How many of these snippets could come directly from a New York Times article or Medium thinkpiece today?
And yet. We did make a turnabout for a little while, didn’t we? Obama will go down in history as a truly great president, even with some decided mistakes and all of the roadblocks the obstructionists in congress regularly threw in his path. We can perhaps credit our current situation to the inherent pendulum-swinging tendencies of the two-party system. But we might also be able to give some credit to our ability to rally in times of extremity; the writers in this collection show that Bush’s election taught us some nasty truths about our nation and its divisions and for a time they impacted us enough to bring Obama into office for two terms (something no one would have foreseen when this book was published).
While much of my attention was drawn to the parallels with the politics of now, many of the contributors offer predictions and advice for the future. Some of their advice has proven to be a failure (the Democratic party should go even more centrist to capture the moderate Republicans!) and some of it has yet to be put into any kind of measurable practice even now. But I take comfort from it and I hope that this time maybe, just maybe, we might make use of it. Many of the essays offer talking points and advice that will be of great use in the trials to come, especially pieces like “Fighting Words for a Secular America” by Robin Morgan and “Our Mandate: Making Media Matter” by Danny Schecter.
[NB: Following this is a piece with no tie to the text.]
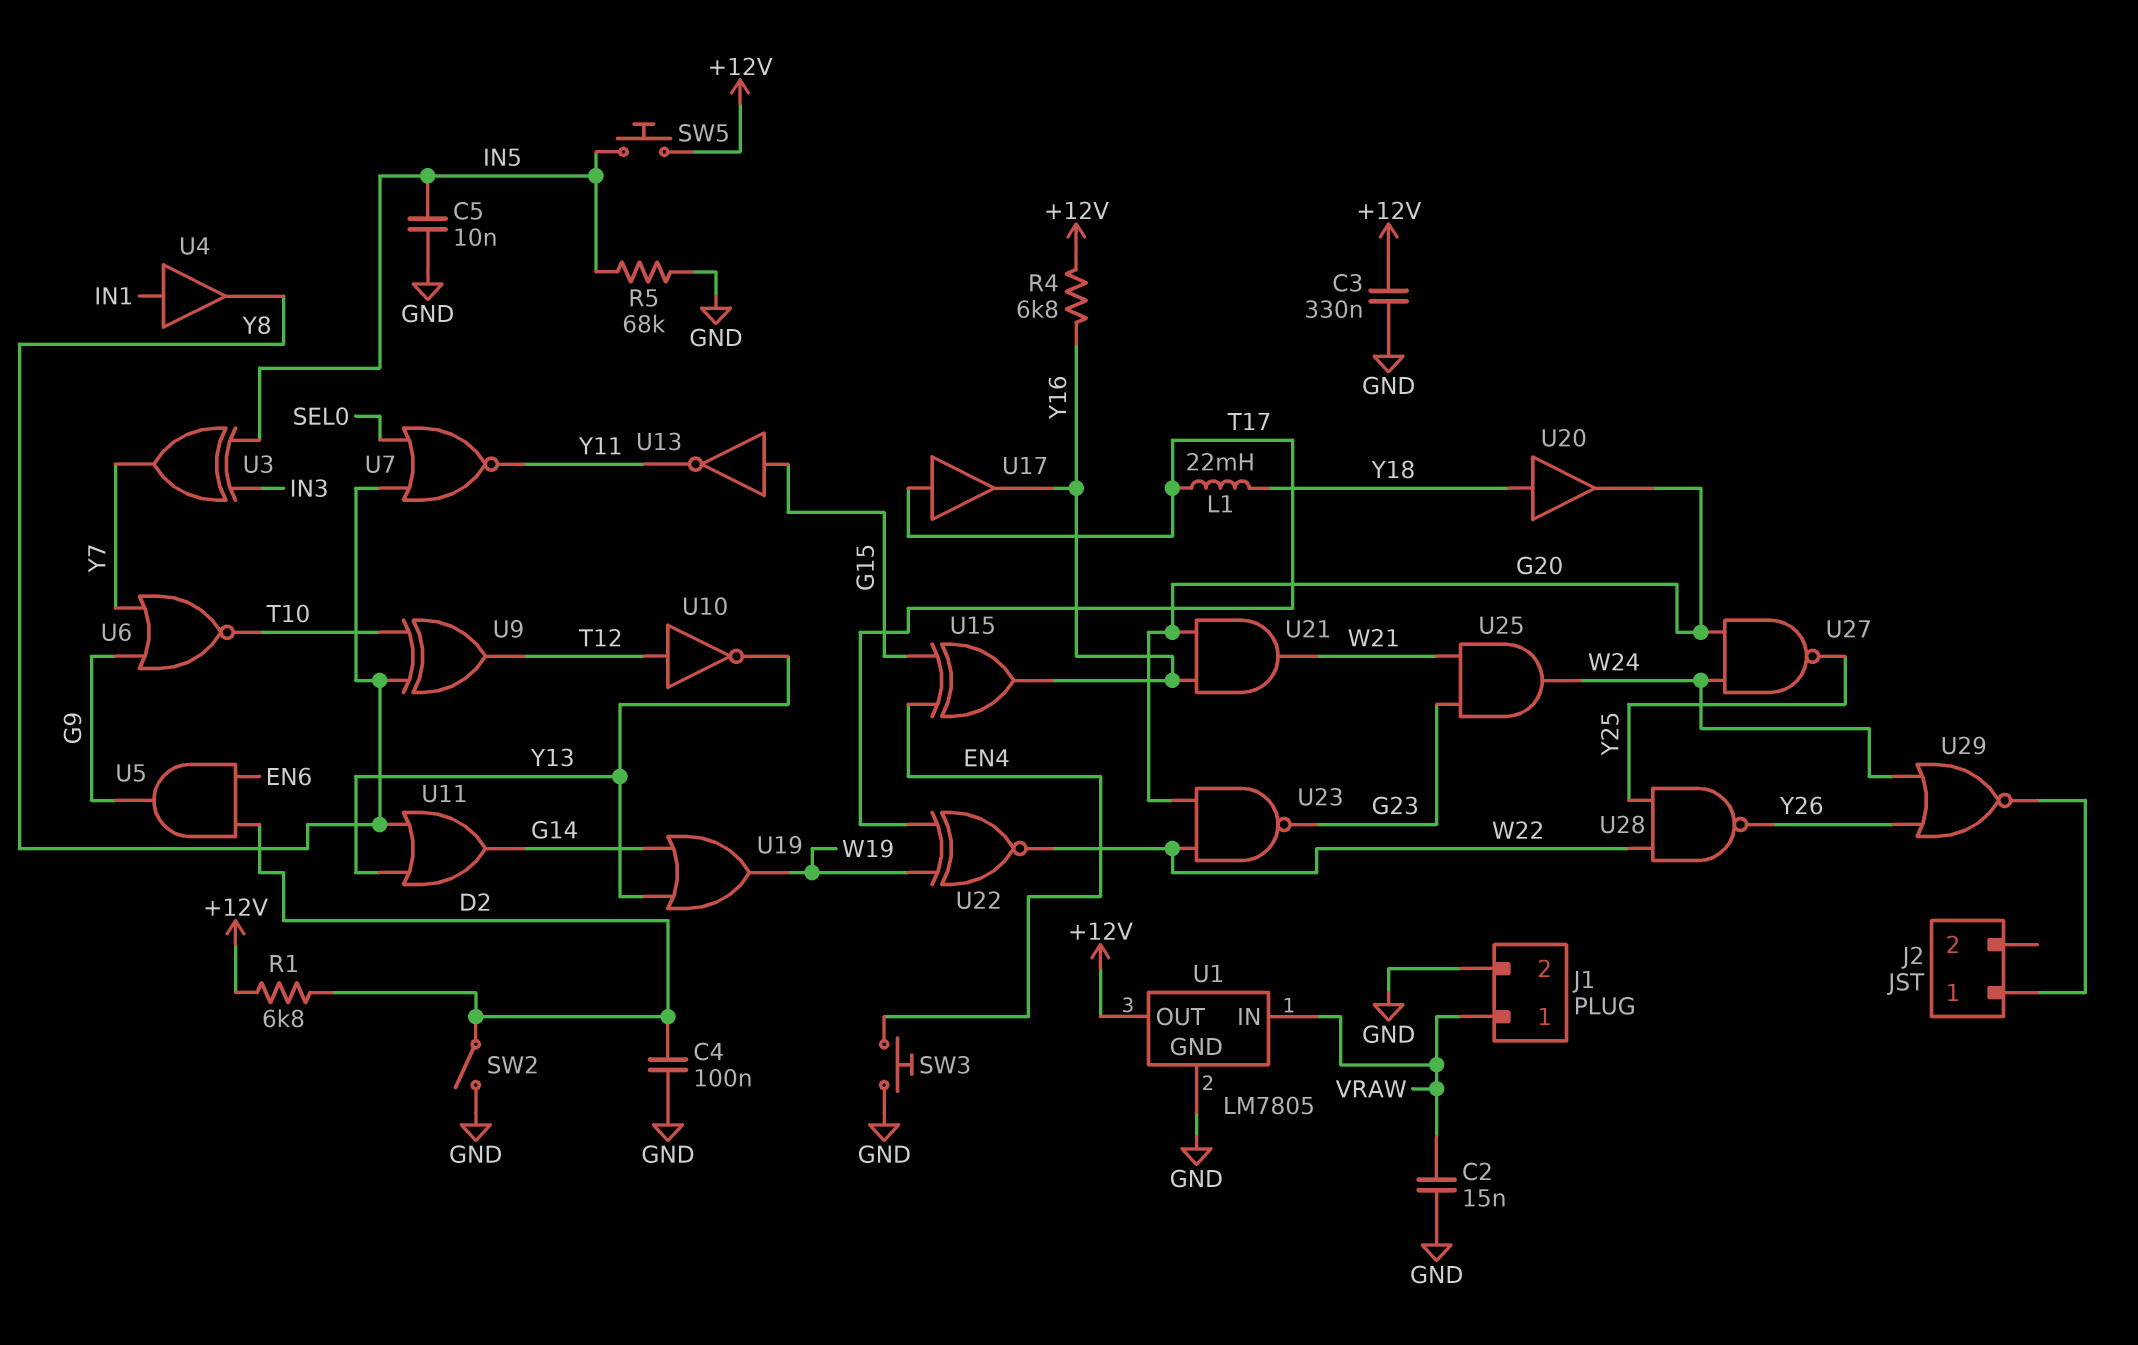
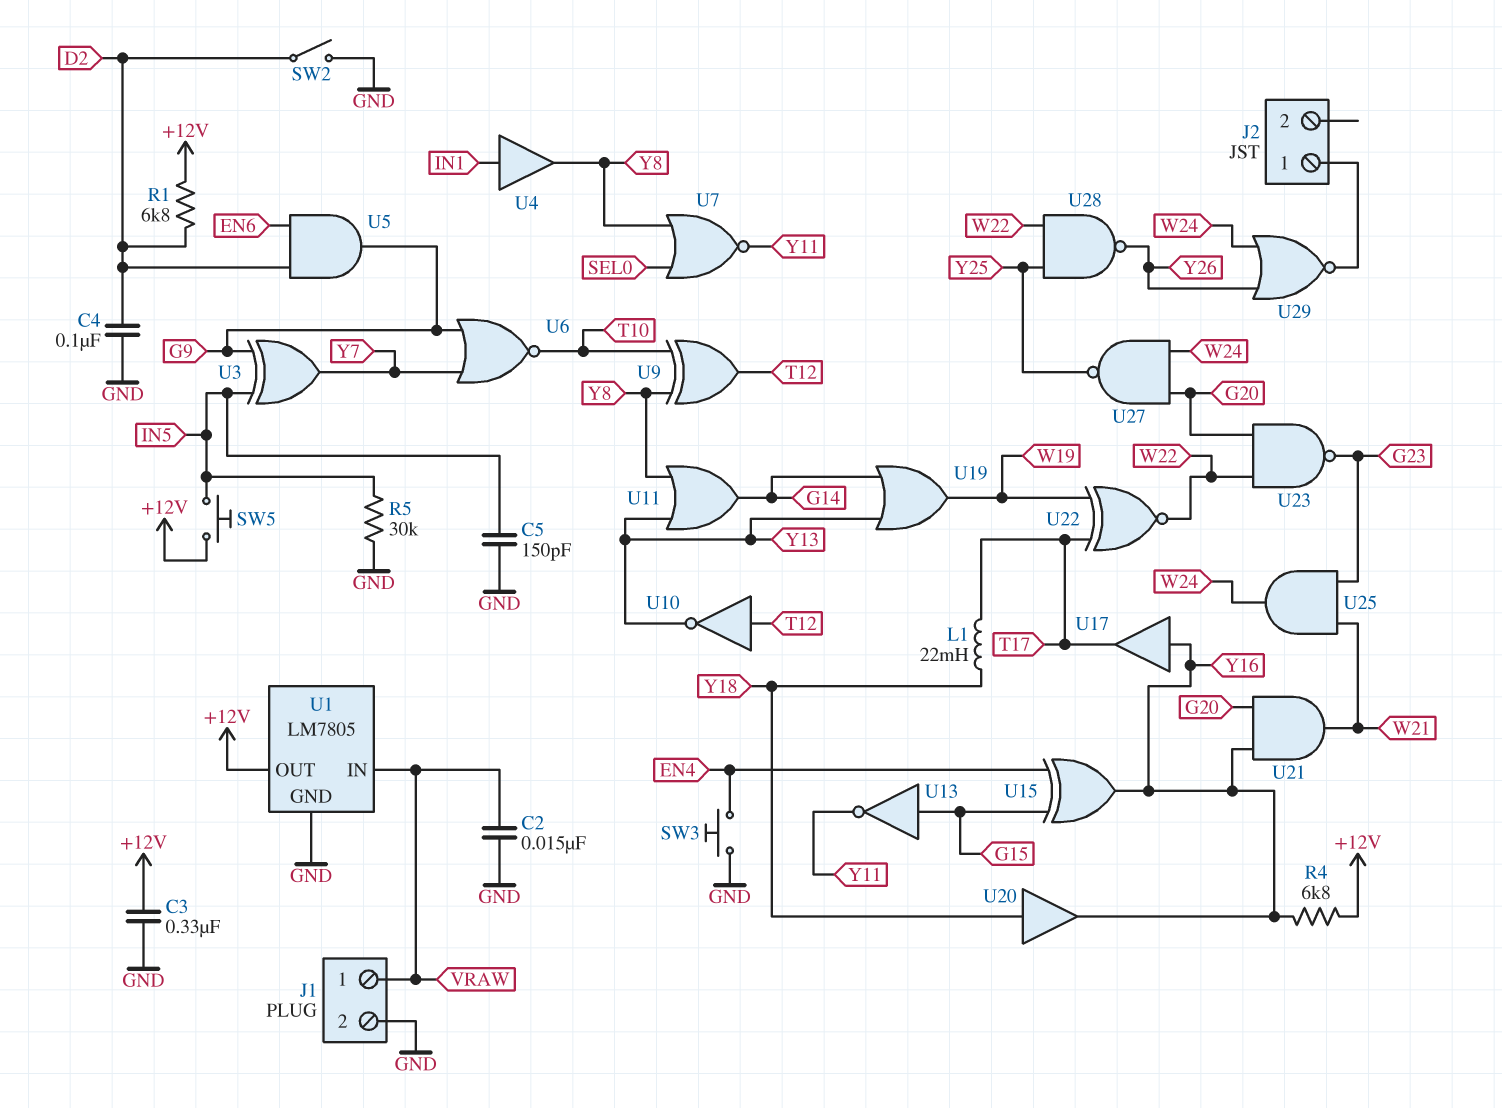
C5: 10nF (GND, IN5) -> 150pF (GND, IN5)
R5: 68k (GND, IN5) -> 30k (GND, IN5)
U3: XOR (in IN3, in IN5, out Y7) -> XOR (in G9, in IN5, out Y7)
U17: buffer (in T17, out Y16) -> buffer (in Y16, out T17)
U20: buffer (in Y18, out G20) -> buffer (in Y18, out Y16)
Immediately following the current election, many commentators have thrown out the idea that “our country is more divided than ever.” I have a feeling these people make poor history students. Even disregarding, well, THE CIVIL WAR, Reconstruction, the communist witch hunts, Jim Crow and the Civil Rights Movement, the Vietnam war, among many other things, just looking a little over a decade into the past at the situation in 2004 shows those divisions have never significantly dissipated. We keep taping over the cracks when we would do better to actually fix them, though how is another matter. My dream would be to take inspiration from the Japanese art form kintsugi* and repair our divisions in a way that keeps them alive in memory but makes them a beautiful reminder of progress and change. The cracks should always be remembered—they just shouldn’t be allowed to break us.
*The Japanese art of repairing cracked pottery with gold, highlighting rather than concealing the flaw and making the piece one-of-a-kind as well as a reminder that beauty comes from imperfection.
From the introduction:
People are not upset, they are distraught. Even people who are staying put, who are going through their days and trying to get over it, are not upset in the way they usually are when their candidate loses. Something is different this time. They are feeling a sense of loss, yes, but in the sense of something leaving, something beloved getting away from them. And to an unprecedented degree, people are not getting over it.
We do, indeed, seem to have become a country where moderates, let alone liberals, simply don't stand a blessed chance, where anything other than an angry, intolerant, persecutorial attitude is scorned and mocked by a plentitude of bar bullies gone drunk with power.
This is talking about the 2004 reelection of Bush. Sound familiar? WILL WE EVER LEARN??